How would I go about taking input html and changing any src or href links that go to a local adress (e.g. href="index.html" to their full location (specified) e.g. href="http://www.somesite.com/index.html") this is for a site that gets a file from another site and displays it (kinda like a proxy)
Take a look at the <base>
tag. It lets you define where all links are relative to.

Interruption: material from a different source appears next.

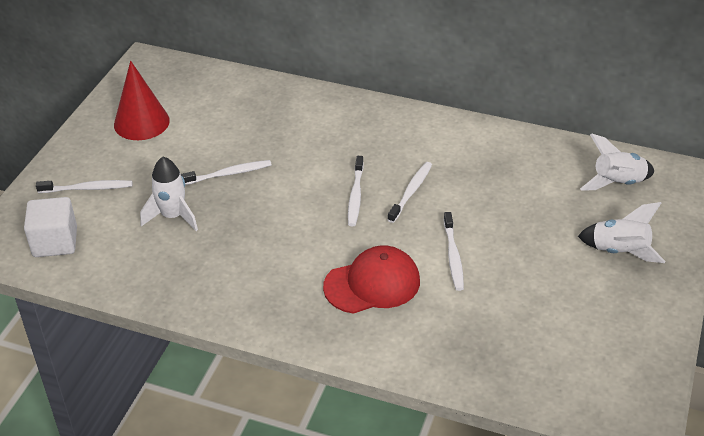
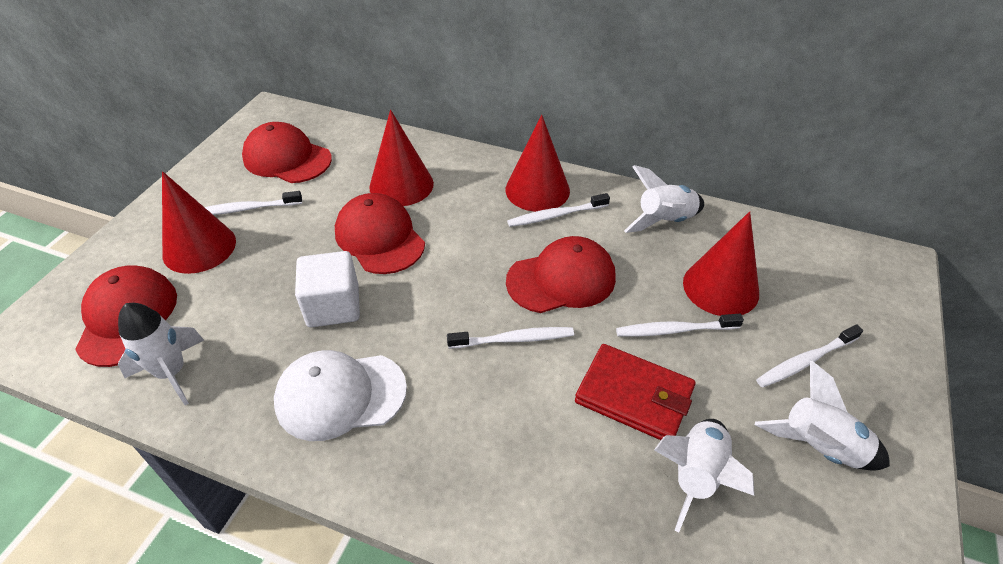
red cap: 1 -> 4
red cone: 1 -> 4
red wallet: 0 -> 1
white cap: 0 -> 1
white rocket: 3 -> 4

If you are doing this for random HTML pages that are not necessarily strict, regexps will be a huge headache for you, because you'll have to handle non-standard attributes like:
href="some_url"
href='some_url'
href=some_url
My advice is to use DOM functions for this task. You could do something amongst these lines (untested):
$doc = new DOMDocument();
@$doc->loadHTMLFile($url); // suppress warnings about html errors
$xpath = new DOMXpath($doc);
$hrefs = $xpath->query("//*[@href]/@href"); // select the href attribute of all elements that have a href attribute
for ($i=0; $i < $hrefs->length; $i++) {
$href = $hrefs->item($i);
$href->nodeValue = make_new_url($href->nodeValue); // this is where the magic happens
}
// now do the same for src attributes
Again, this code might need some tweaking, especially the XPath query, not very sure about it.
Using the DOM extension might seem overly complex for the task at hand, but it will spare you a lot of headaches and time, on this task and future ones, too.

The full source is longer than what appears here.